Key Format Migration

Current key format uses flat subjects:

S:Tesla_Inc                    → Vec<Hash>
SP:Tesla_Inc:has_revenue       → Vec<Hash>

New key format uses ConceptPath wire format:

S:sec://10k/tesla/revenue/2024                          → Vec<Hash>
SP:sec://10k/tesla/revenue/2024:reported_amount         → Vec<Hash>

Because :// and / are part of the subject string now, and the existing S: prefix scanning uses byte-level prefix matching, hierarchical queries work automatically:

scan_prefix("S:code://rust/citadeldb/auth/")

This returns all keys under that path. The / in the ConceptPath maps directly to byte-level prefix scanning that KVStore::scan_prefix already supports. No new index structure needed for hierarchical queries.

New Key Prefixes

Prefix Format Content Purpose
CA: CA:{alias_path_string} Serialized canonical ConceptPath Alias resolution
CAR: CAR:{canonical_path_string} Serialized Vec<ConceptPath> Reverse alias index (canonical -> all aliases)
CS: CS:{scheme}://{partial_path} Serialized concept metadata Concept space metadata (optional, for caching)

Alias Resolution in Queries

When the query engine receives a subject query:

1. Parse the subject as a ConceptPath
2. Check CA:{subject} for an alias
   - If alias exists, resolve to canonical
   - Check CA:{canonical} recursively (transitive aliases)
   - Collect all aliased paths from CAR:{canonical}
3. For each path (canonical + all aliases):
   - Run the existing index lookup (S: or SP:)
4. Merge results, deduplicate by assertion hash
5. Pass merged candidates to the Lens for resolution

This adds one or two extra lookups per query. The CAR: reverse index prevents needing to scan all CA: keys to find aliases for a canonical path.

Hierarchical Queries

When the subject is a prefix (not a full leaf path), the query engine uses scan_prefix instead of get:

Query: subject = "code://rust/citadeldb/auth"

1. Parse as ConceptPath
2. Detect: this path has no assertions directly (it's a namespace, not a leaf)
   OR: the caller explicitly requests hierarchical mode
3. Run scan_prefix("S:code://rust/citadeldb/auth/")
   - Note the trailing / — this prevents "auth" matching "authentication"
4. Collect all assertion hashes from all matching keys
5. Resolve aliases for each matched path
6. Pass all candidates to the Lens

The trailing / is important. Without it, auth would prefix-match authentication. The query engine appends / when running hierarchical queries against non-leaf paths.

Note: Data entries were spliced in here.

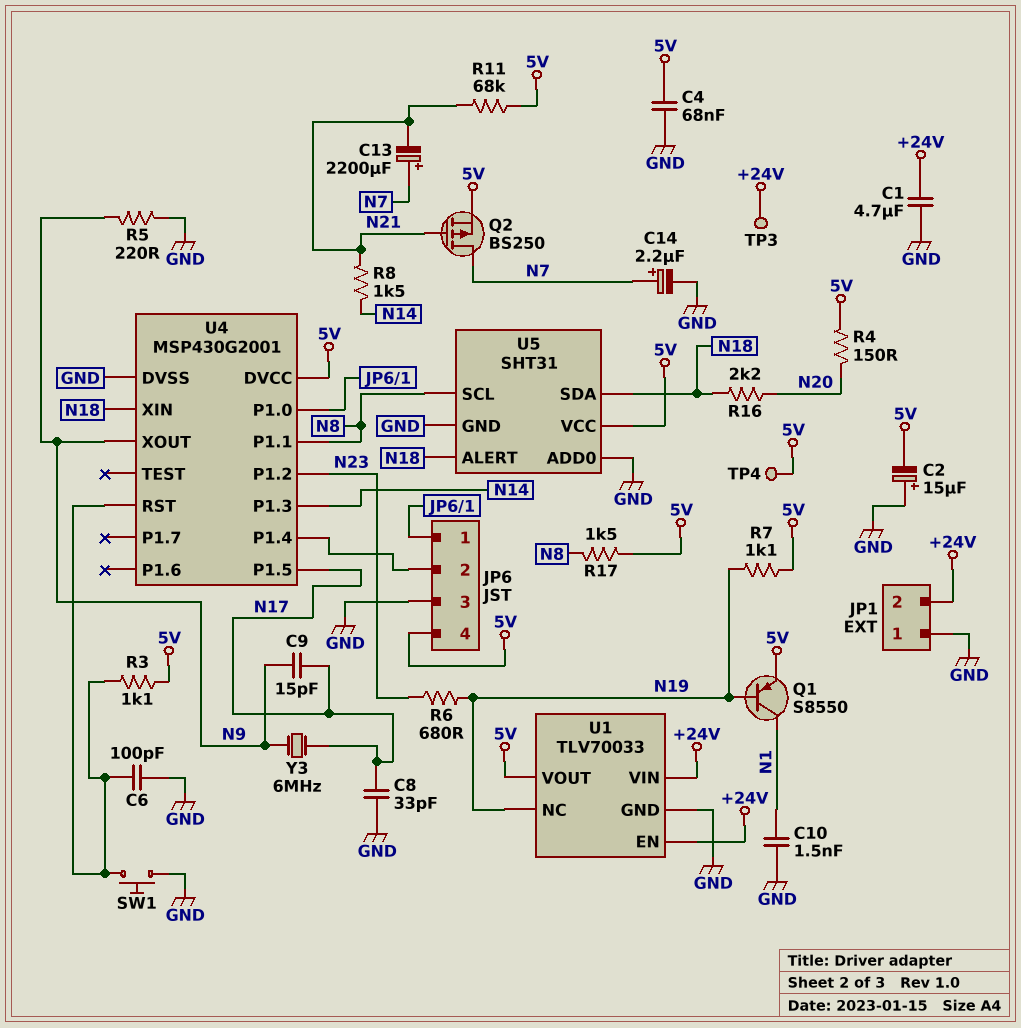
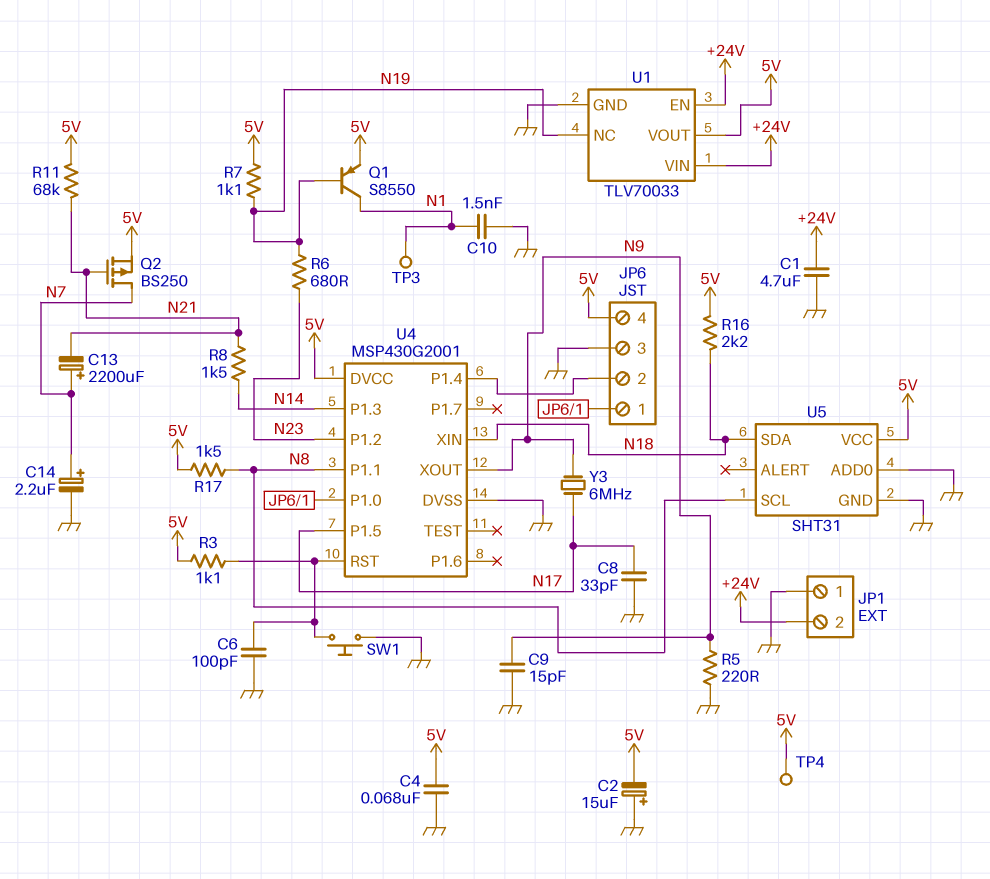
C9: 15pF (N9, N17) -> 15pF (GND, N9)
R4: 150 (5V, N20) -> none
R16: 2.2k (N18, N20) -> 2.2k (5V, N18)
TP3: test point (+24V) -> test point (N1)
U5 pin ALERT: N18 -> none

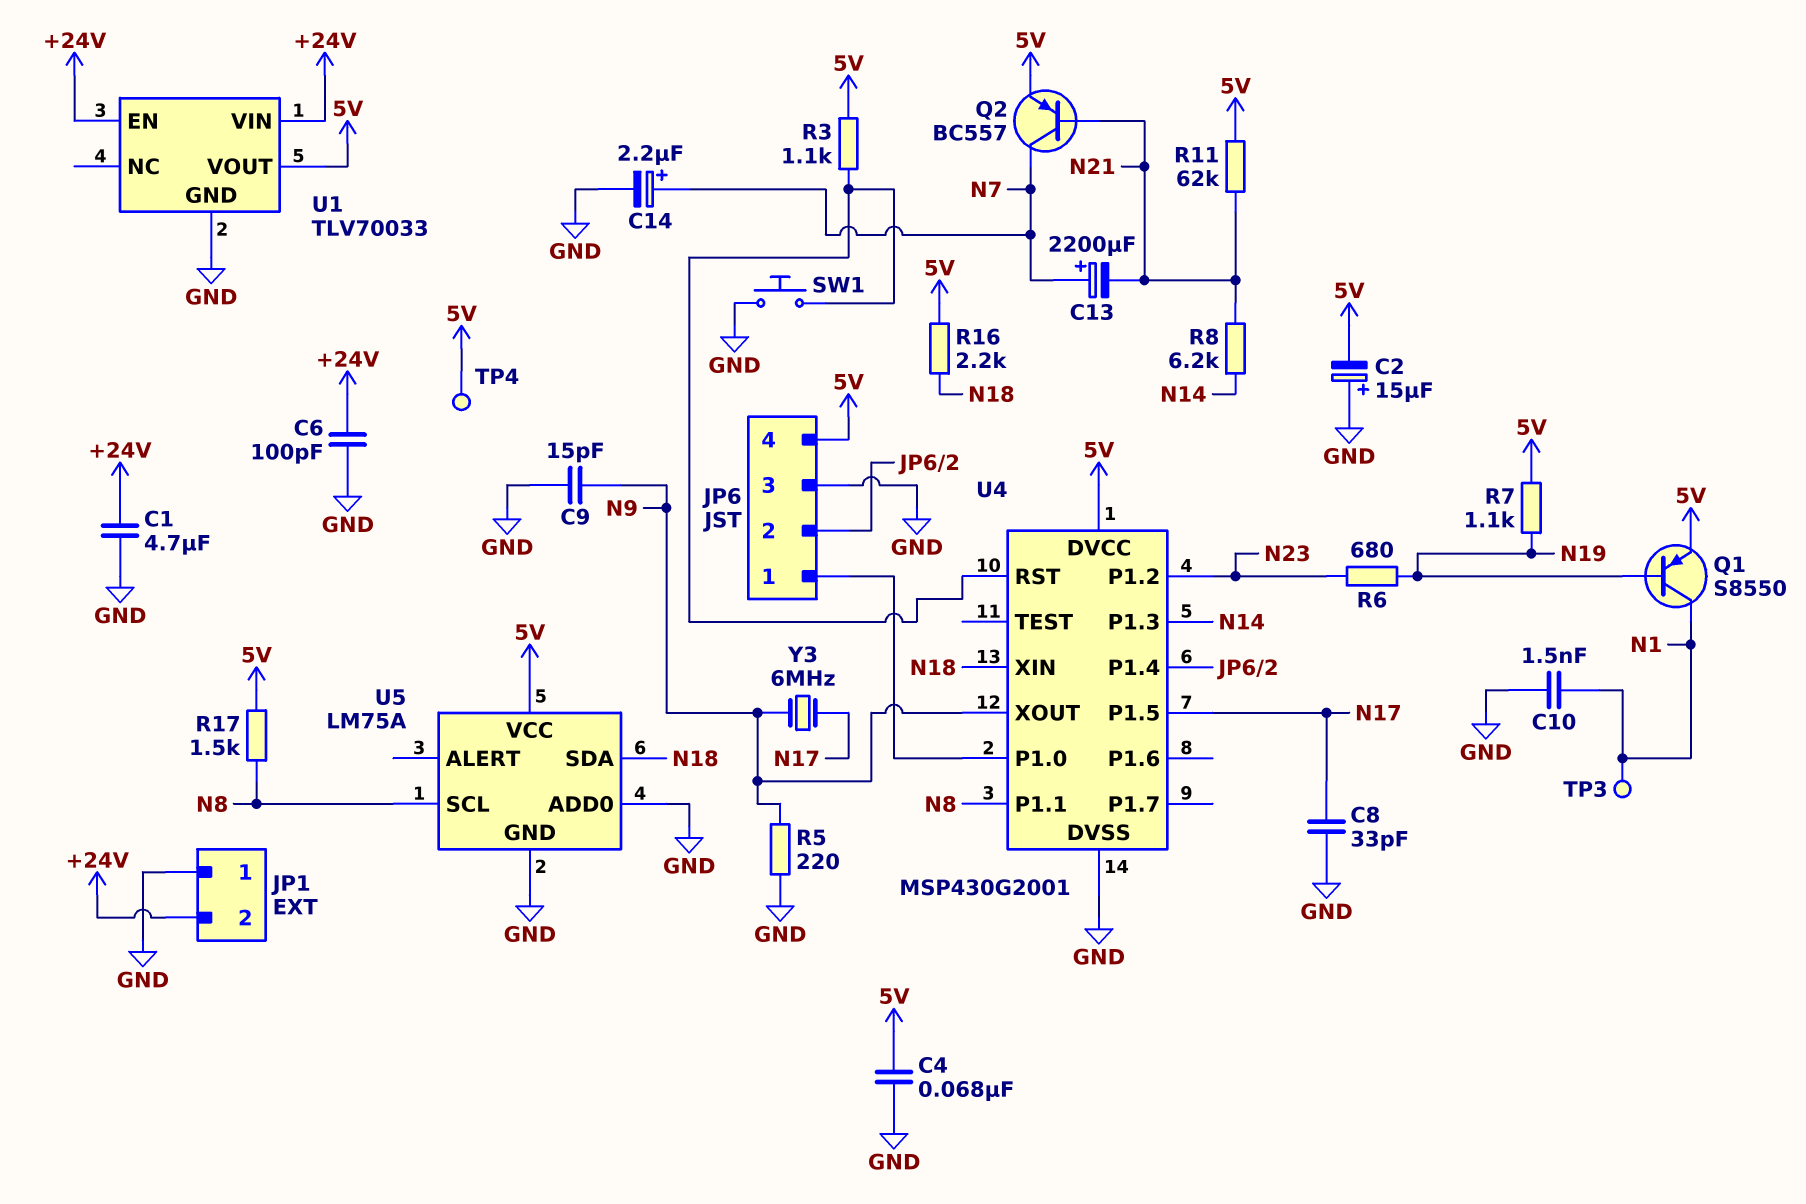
C6: 100pF (GND, U4/RST) -> 100pF (+24V, GND)
Q2: PMOS BS250 (G N21, D N7, S 5V) -> PNP BC557 (B N21, C N7, E 5V)
R8: 1.5k (N14, N21) -> 6.2k (N14, N21)
R11: 68k (5V, N21) -> 62k (5V, N21)
U1 pin NC: N19 -> none
U5: SHT31 -> LM75A

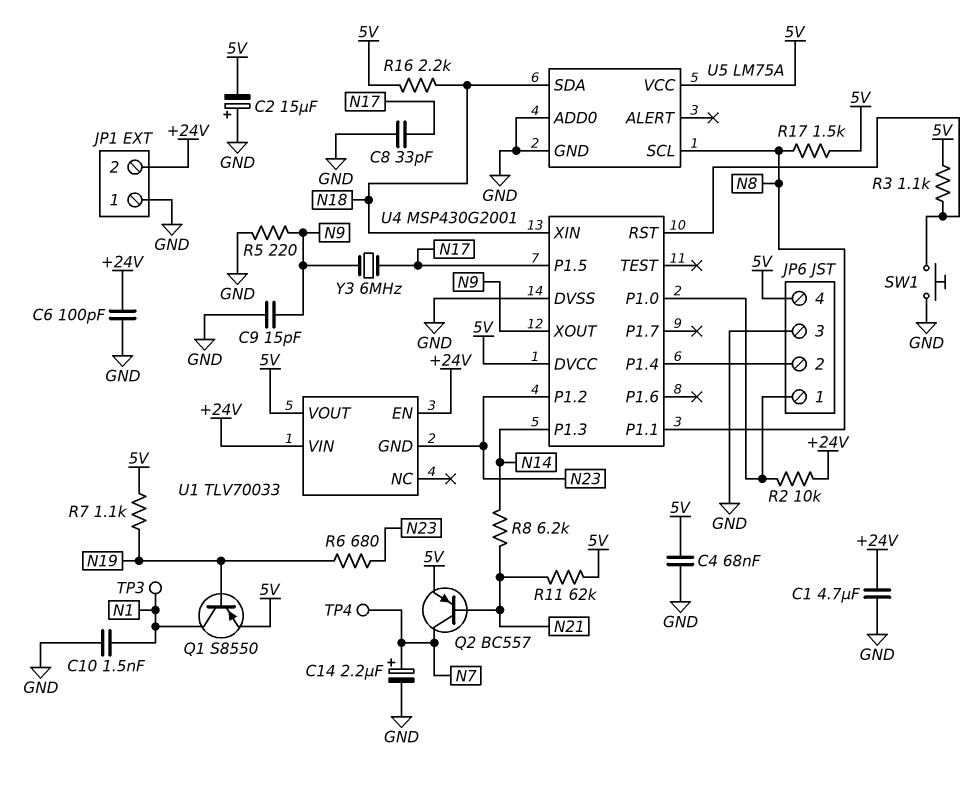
C13: 2200uF (plus N7, minus N21) -> none
R2: none -> 10k (+24V, JP6/1)
TP4: test point (5V) -> test point (N7)
U1 pin GND: GND -> N23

Detection heuristic: A query is hierarchical if:

  • The subject has no assertions in S:{subject} (exact match misses)
  • OR the caller sets a hierarchical: true flag in QueryParams
  • OR the subject ends with /* (glob syntax)

Assertion Changes

Subject Field

The Assertion struct's subject field changes from EntityId (String) to ConceptPath.

pub struct Assertion {
    pub subject: ConceptPath,   // was: EntityId (String)
    pub predicate: RelationId,  // unchanged
    // ... rest unchanged
}

Backward Compatibility

Existing assertions with flat string subjects are interpreted as:

"Tesla_Inc" → custom://Tesla_Inc
"Semaglutide" → custom://Semaglutide

The custom scheme with a single-segment path. This means:

  • All existing data remains valid
  • Old-format queries still work (the parser falls back to custom:// for unqualified strings)
  • No data migration required for existing assertions

The parser logic:

impl ConceptPath {
    pub fn parse(s: &str) -> Result<Self, ConceptPathError> {
        if let Some((scheme, path)) = s.split_once("://") {
            // New format: scheme://segments/leaf
            let segments: Vec<String> = path.split('/').map(String::from).collect();
            if segments.is_empty() || segments.iter().any(|s| s.is_empty()) {
                return Err(ConceptPathError::EmptySegment);
            }
            Ok(ConceptPath { scheme: scheme.to_string(), segments })
        } else {
            // Legacy format: bare string → custom://{string}
            Ok(ConceptPath {
                scheme: "custom".to_string(),
                segments: vec![s.to_string()],
            })
        }
    }
}

Source Class Inference

During ingestion, if no explicit source_class is set, it's inferred from the ConceptPath scheme:

// In ingestion pipeline
if assertion.source_class == SourceClass::default() {
    assertion.source_class = assertion.subject.default_source_class();
}

This means ingesting a claim under rfc://7519/jwt/audience_validation automatically classifies it as Tier 0 (Regulatory) unless explicitly overridden. The path carries its own trust weight.


Query Changes

QueryParams

pub struct QueryParams {
    /// Subject filter. Accepts:
    /// - Full ConceptPath: `code://rust/citadeldb/auth/jwt/audience_validation`
    /// - Prefix (hierarchical): `code://rust/citadeldb/auth/*`
    /// - Legacy bare string: `Tesla_Inc` (interpreted as `custom://Tesla_Inc`)
    pub subject: Option<String>,

    /// Enable hierarchical query mode.
    /// When true, subject is treated as a prefix and all descendants are returned.
    /// When false (default), only exact subject matches are returned.
    pub hierarchical: bool,

    /// Resolve aliases before querying.
    /// When true (default), alias resolution expands the query to include
    /// all aliased paths for the target concept.
    pub resolve_aliases: bool,

    // ... existing fields unchanged
}

API Endpoints

New endpoints for concept management:

POST   /v1/concepts/alias          Create an alias between two paths
GET    /v1/concepts/aliases/{path}  List all aliases for a path
DELETE /v1/concepts/alias           Remove an alias
GET    /v1/concepts/tree/{prefix}   Browse the concept hierarchy under a prefix
GET    /v1/concepts/suggest         Get suggested aliases for a path (shared leaf detection)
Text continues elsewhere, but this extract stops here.